Fire up the grill.  Split the dough into four equal pieces and roll/work into a rough circle with a rolling pin (or if you're camping, with your hands) and a bit of flour.  Brush with olive oil on both sides and throw it on the grill.  Cook 3-5 minutes on each side, until dough is puffed and cooked through.  Remove from gril and layer with basil, tomatos, and mozzarella.  Return to grill briefly to melt cheese and heat through.  Sprinkle with salt and pepper and drizzle with olive oil.  Serve warm or at room temperature.

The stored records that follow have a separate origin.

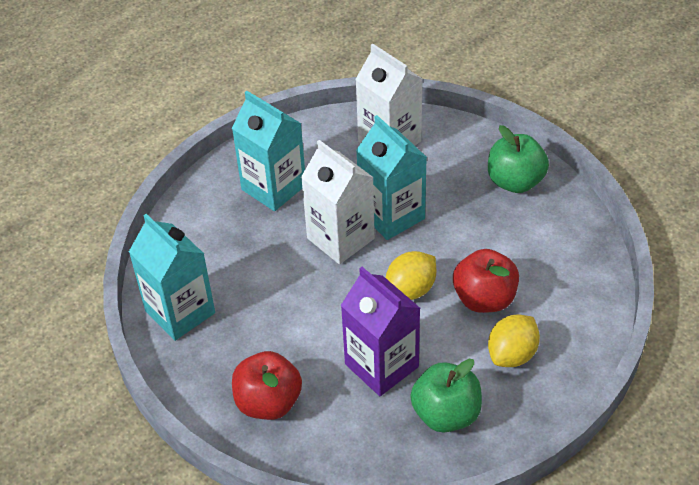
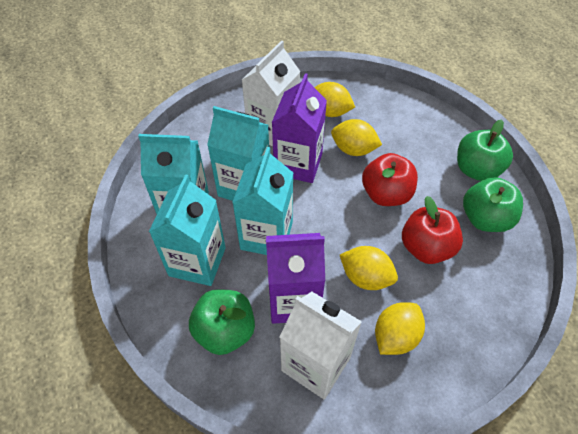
green apple: 2 -> 3
purple carton: 1 -> 2
turquoise carton: 3 -> 4
yellow lemon: 2 -> 4

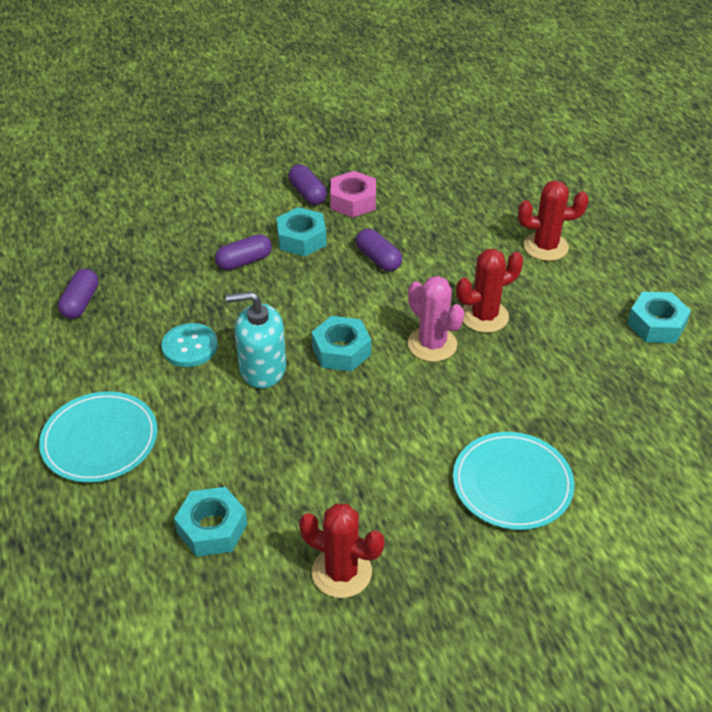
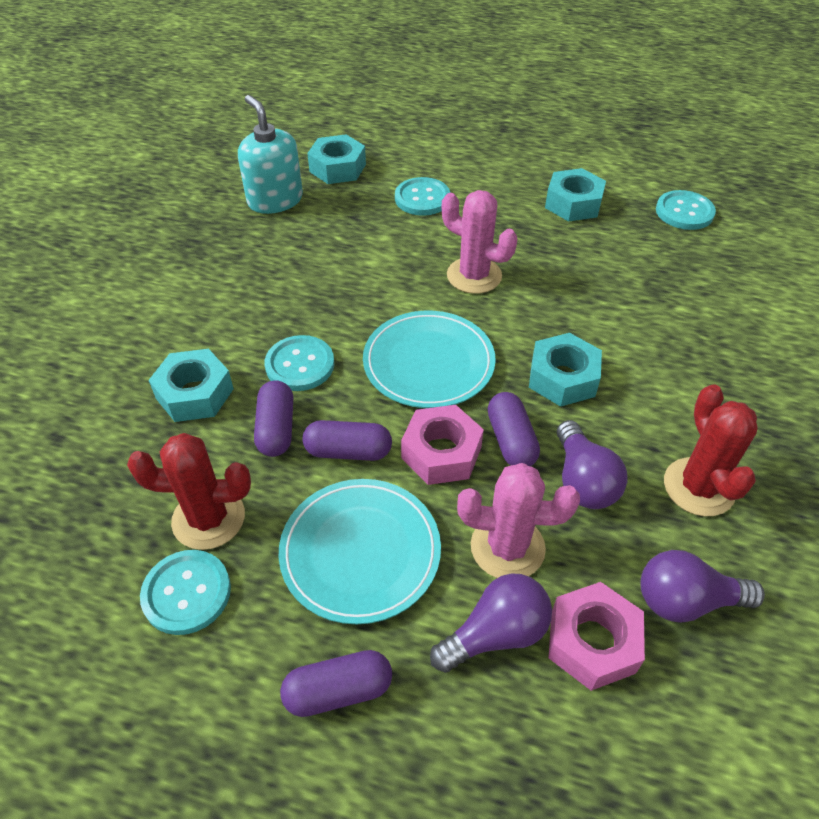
pink cactus: 1 -> 2
pink nut: 1 -> 2
purple light bulb: 0 -> 3
red cactus: 3 -> 2
turquoise button: 1 -> 4

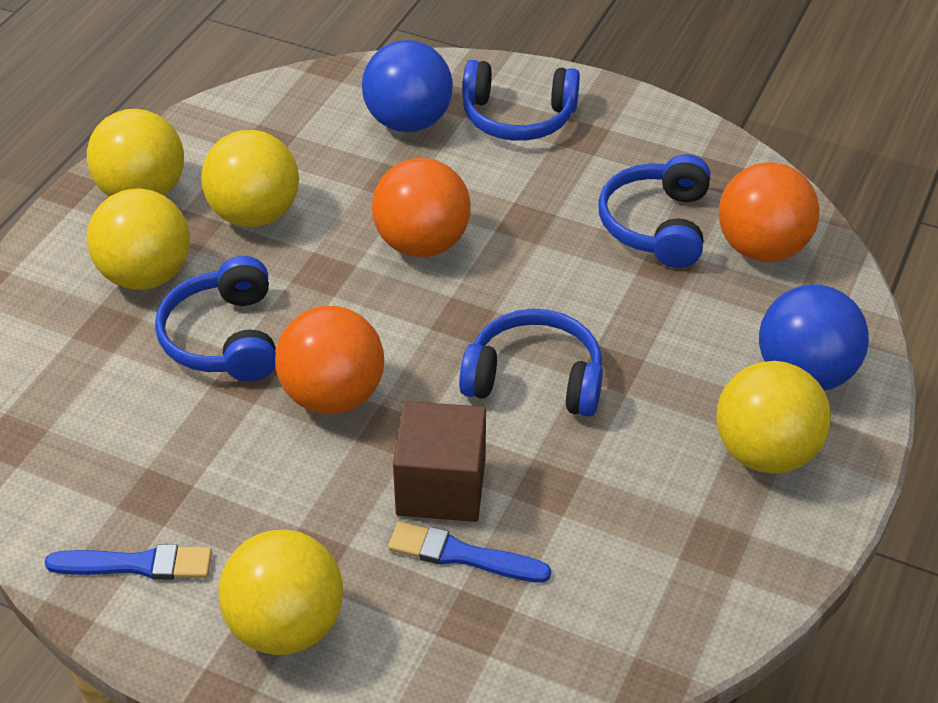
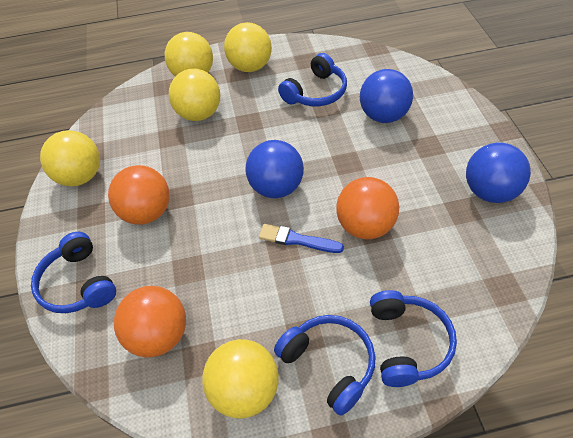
blue ball: 2 -> 3
blue brush: 2 -> 1
brown cube: 1 -> 0

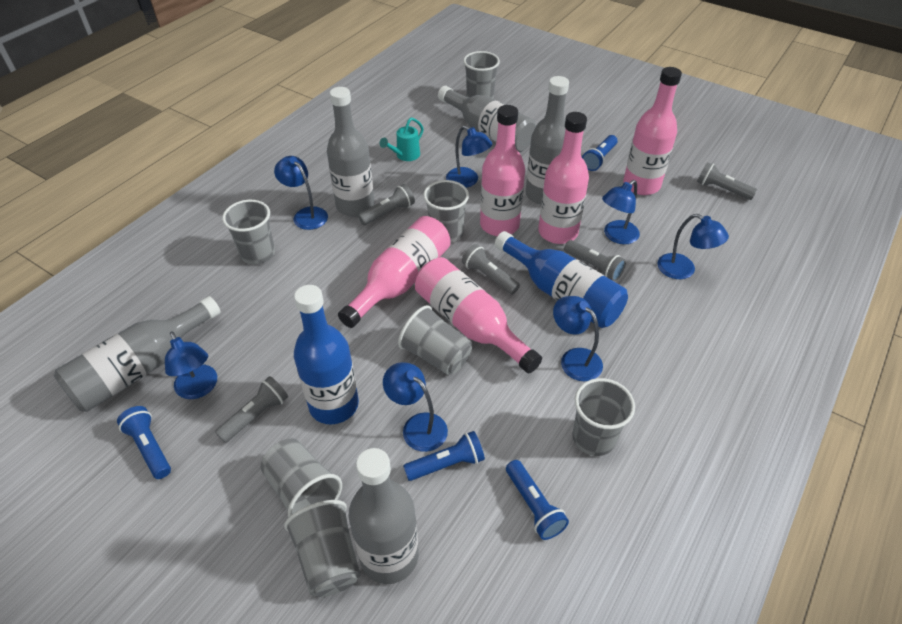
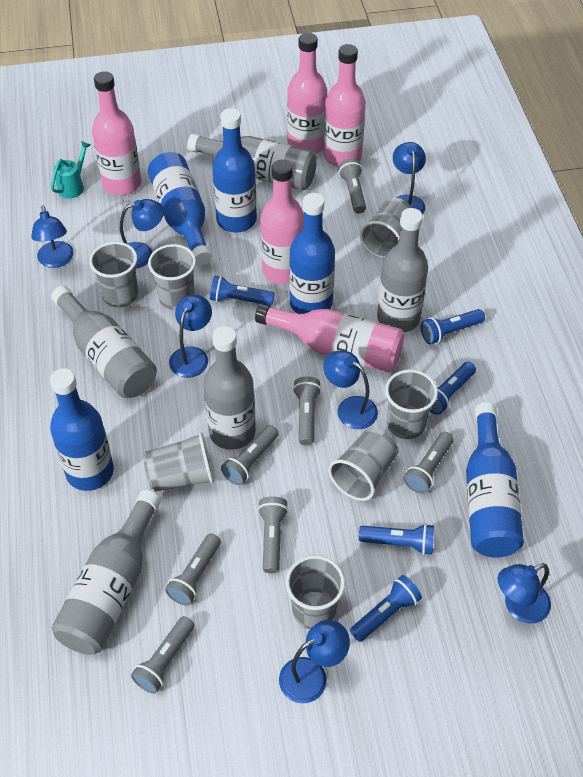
blue bottle: 2 -> 5
blue flashlight: 4 -> 5
grey flashlight: 5 -> 7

I picked my first home-grown zucchini of the season this week - just before the rabbits got to it.  It has teeth marks.  My sister Jody calls me Mr. McGregor.  I think it's destined for another recipe I've got for a pizza with grilled zucchini, scallions, and ricotta.  I love summer.  I love it for its fresh produce and its pool-side reading.  I've been hard-pressed to find a good read this summer, so I've been re-reading some of my favorites.  Scared at first that what I once deemed one-of-the-best-books-of-all-time would be just average the second time around, I hesitated to start Peace Like A River.  But I guess my literary senses are keen because it's just as beautiful as I remember.  The author begins with this dedication, which I think fitting of this season's adventures:

The country ahead is as wild a spread
As ever we're likely to see

The horses are dancing to start the advance    
Won't you ride on with me?


If you aren't mindful

A summer solstice.  Longest day of the year.  It is a nod to the light.  Marking the beginning of summer.  We've had plenty of summer already - 12 days this year in the 90s, and it's the middle of June.  This is far from normal.  But so typical Chicago - a city of extremes.

We celebrated the solstice with a beautiful green salad from the summer's first lettuce.

I spent a few days in Michigan last week.  I came home with a bag full of some of the state's select cherries.  Every farm and orchard mentioned how horrible this year's crop has been.  I was saddened to hear how they've all been struggling in this strange spring and summer season.  I was reminded of how incredibly dependent we are on the earth's rhythms, at the mercy of nature's movements and perhaps the result of our abuse and neglect of it all.

A friend was reminding me today of the need to pay close attention.  We should be keenly aware of the people and things and events in our days and respond relevantly.  Lately I have been moving through days and weeks with little to no expectation.  I, more or less, walk, see, and do the same things.  As a result, I think I have made a habit of responding the same, regardless, and expecting nothing of myself or anyone else.  

This, friends, is a great sadness.  And a great shame.

I fear I've missed out on a great deal.  I refuse to accept this as what just is.  I am drawing on the spirit deep within me to fight this sense of apathy, because I believe we were created to see and feel and sense distinctly, acting uniquely.  Yet, I imagine this is something that happens to humanity all the time.  We are creatures of habit, and most of us fear what we do not know.  

But, someone lead me recently to this realization:  I like the freedom of the unknown as much as I fear it.

There is a great deal of my faith and spirituality that I do not fully understand.  If I consider my Creator, he must be much greater than my reality or reasoning, otherwise he would not inspire such awe.

I've been re-reading Donald Miller's book, Blue Like Jazz, wanting to refresh my memory before seeing the film recently released.  In his chapter on worship, he closes with these words:

"At the end of the day, when I am lying in bed and I know the chances of any of our theology being exactly right are a million to one, I need to know that God has things figured out, that if my math is wrong we are still going to be okay.  And wonder is that feeling we get when we let go of our silly answers, our mapped out rules that we want God to follow.  I don't think there is any better worship than wonder."

Wonder.  I've been talking about it a lot, but I don't think I've been paying enough attention to even experience it.  If you aren't mindful, you will miss that sense of marvel.

So today, I wonder at this:  the sun's ability to set at 8:30pm.